メールマガジン「Nutrition News」 Vol.142
2014年度ダノン学術研究助成金受贈者による研究報告
健康長寿日本一の静岡県在住の中高年男女における乳製品摂取量、体脂肪量と 腸内常在菌プロファイルの関係
静岡県立大学 食品栄養科学部 公衆衛生学研究室  

栗木 清典 先生

 腸内常在菌の構成と健康との関連についての研究が世界各地で進められています。腸内常在菌プロファイルのうち、ヨーグルトなどの乳製品に多く含まれており、宿主の健康に良い効果をもたらすと考えられているBifidobacteriumやLactobacillales (一部の菌種) は、腸管感染防御作用、免疫機能の増強作用、腸内腐敗の抑制作用等による「善玉菌」としての生理作用が報告されています。一方、「悪玉菌」には、口腔常在細菌でもあるPrevotellaが日和見感染菌として知られています。Clostridium目の一部の菌種は毒素産生菌ですが、別の一部の菌種は酪酸菌として整腸剤に使用されており、一般に宿主の腸内常在菌の最優勢を占める場合が多いとされています。このように、腸内常在菌は多種多様で、生理作用も多いため、宿主の健康に与える影響は不明のままです。
 一方、生活習慣病の発症リスクは、遺伝子などの宿主要因よりも食生活習慣を含む環境要因で高いとされています。日本人の食事 (食品・栄養素の摂取量) は、世界的に健康長寿の食事と注目されていますが、個人内変動と個人間変動はともに大きいため、その評価は容易ではありません。
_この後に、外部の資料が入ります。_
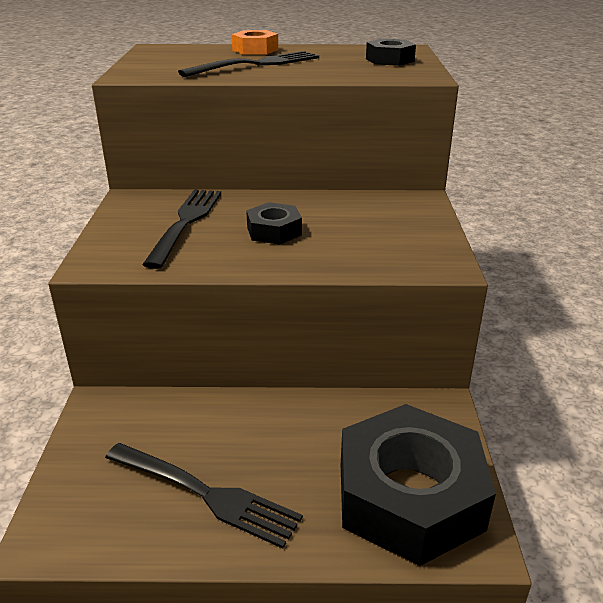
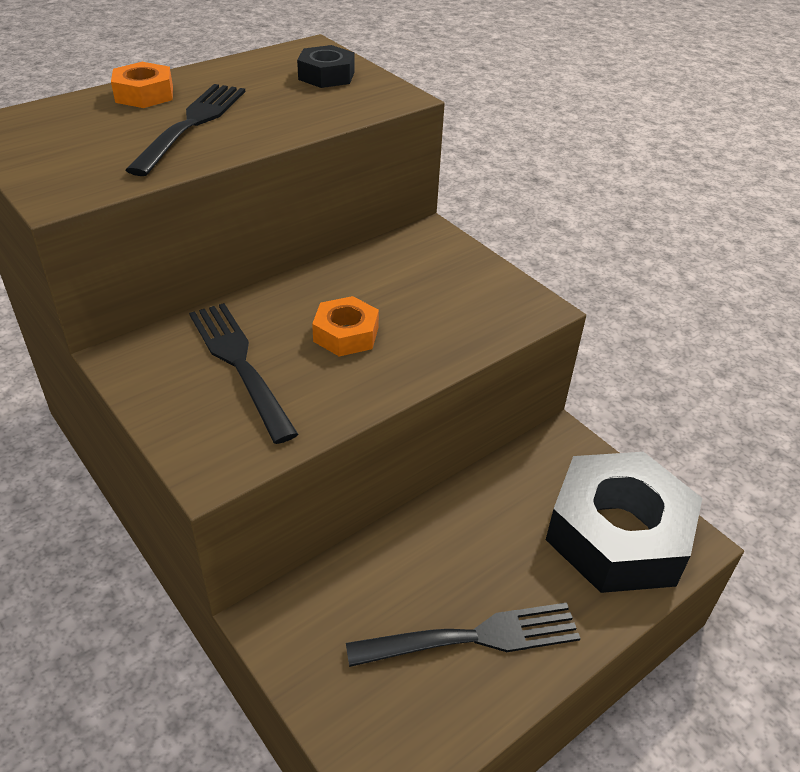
camera: 40 degrees left, 10 degrees up
(274, 231) = (346, 334): black nut -> orange nut

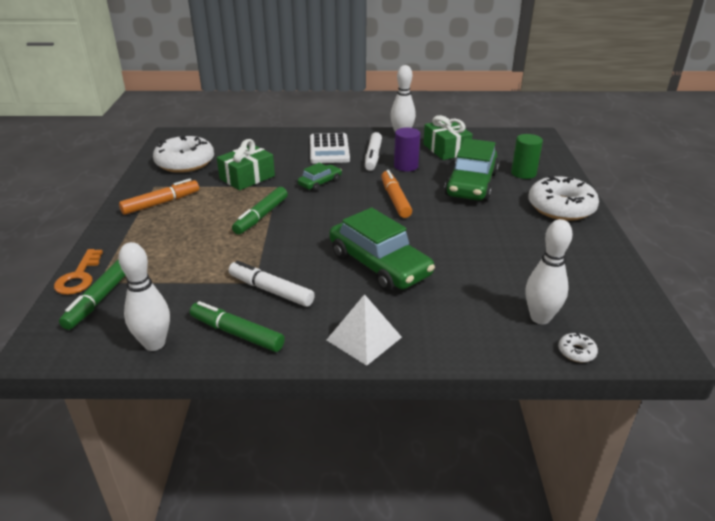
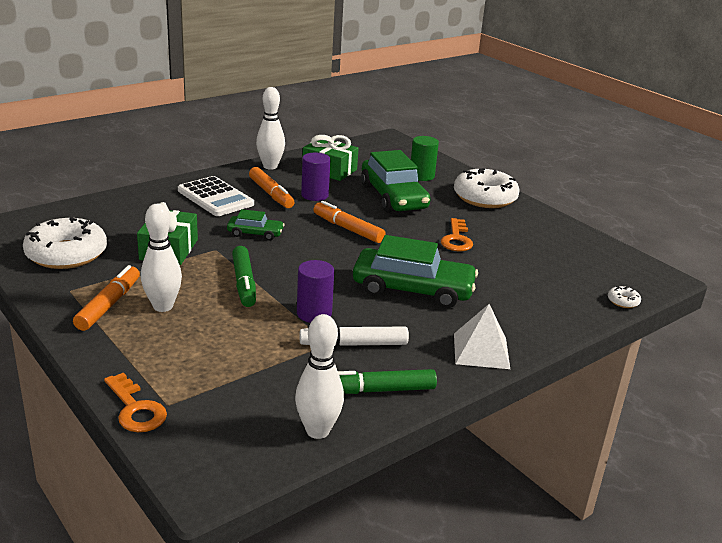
camera: 40 degrees left, 5 degrees down
(99, 299) = (196, 420): green marker -> none
(276, 256) = (314, 314): none -> purple cylinder
(320, 183) = (255, 233): green car -> green car turned 90 degrees clockwise
(373, 157) = (271, 194): white marker -> orange marker
(479, 235) = (456, 239): none -> orange key
(540, 318) = (574, 287): white bowling pin -> white bowling pin (163, 306)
また、男女、世代で、食生活習慣は異なっていることから、健康診断、食生活習慣調査、腸内常在菌プロファイルの各種データの相互関連を明らかにする研究は、世界中で社会問題となっている肥満やメタボリックシンドロームの予防対策の確立に役立つと考えられます。
 そこで、本研究では、健康長寿日本一 (男2位、女1位)で、肥満率も低い (男5位、女:肥満率が低いので算出不能) 静岡県の中~高年齢の男女において、乳製品摂取、BMI関連項目 (BMI、腹囲、体脂肪率、内臓脂肪量) と腸内常在菌プロファイルの関連を検討しました。
 

要旨

 健康長寿日本一で肥満率の低い静岡県の中~高年齢の男女84人において、乳製品摂取、BMI関連項目 (BMI、腹囲、体脂肪率、内臓脂肪量) と腸内常在菌プロファイル (構成割合:%) の関連を検討しました。次世代シークエンサー (NGS) で測定した横断的検討において、男ではLactobacillalesとStreptococcus菌数で腹囲と内臓脂肪量に正の関連が、女では Bifidobacterium菌数でBMIと体脂肪率に負の関連がみられました。牛乳摂取について、男ではBMIと腹囲で負の関連が、女でLactobacillalesとStreptococcus菌数で正の関連がみられました。同一対象者の3ヶ月毎4回/年の変動を考慮した検討では、性別、年齢など交絡要因の補正後、BMIは、初回時のBifidobacterium、Lactobacillales、Streptococcus菌数と関連することが示唆されました。Lactobacillales菌数は、初回時のヨーグルト摂取と関連がみられた。旧法のT-RFLPで測定した横断的検討では、ヨーグルト摂取者のPrevotella菌数は非摂取者の約1/3と有意に低く、男ではPrevotella菌数と腹囲の値に正の相関がみられたことから、男へのヨーグルト摂取による腹囲の減少効果が期待されます。しかし、NGSによる測定結果との整合性を図ること、ヨーグルト摂取を勧奨する介入研究を実施すること、メカニズムの解明することなど、さらなる研究が必要です。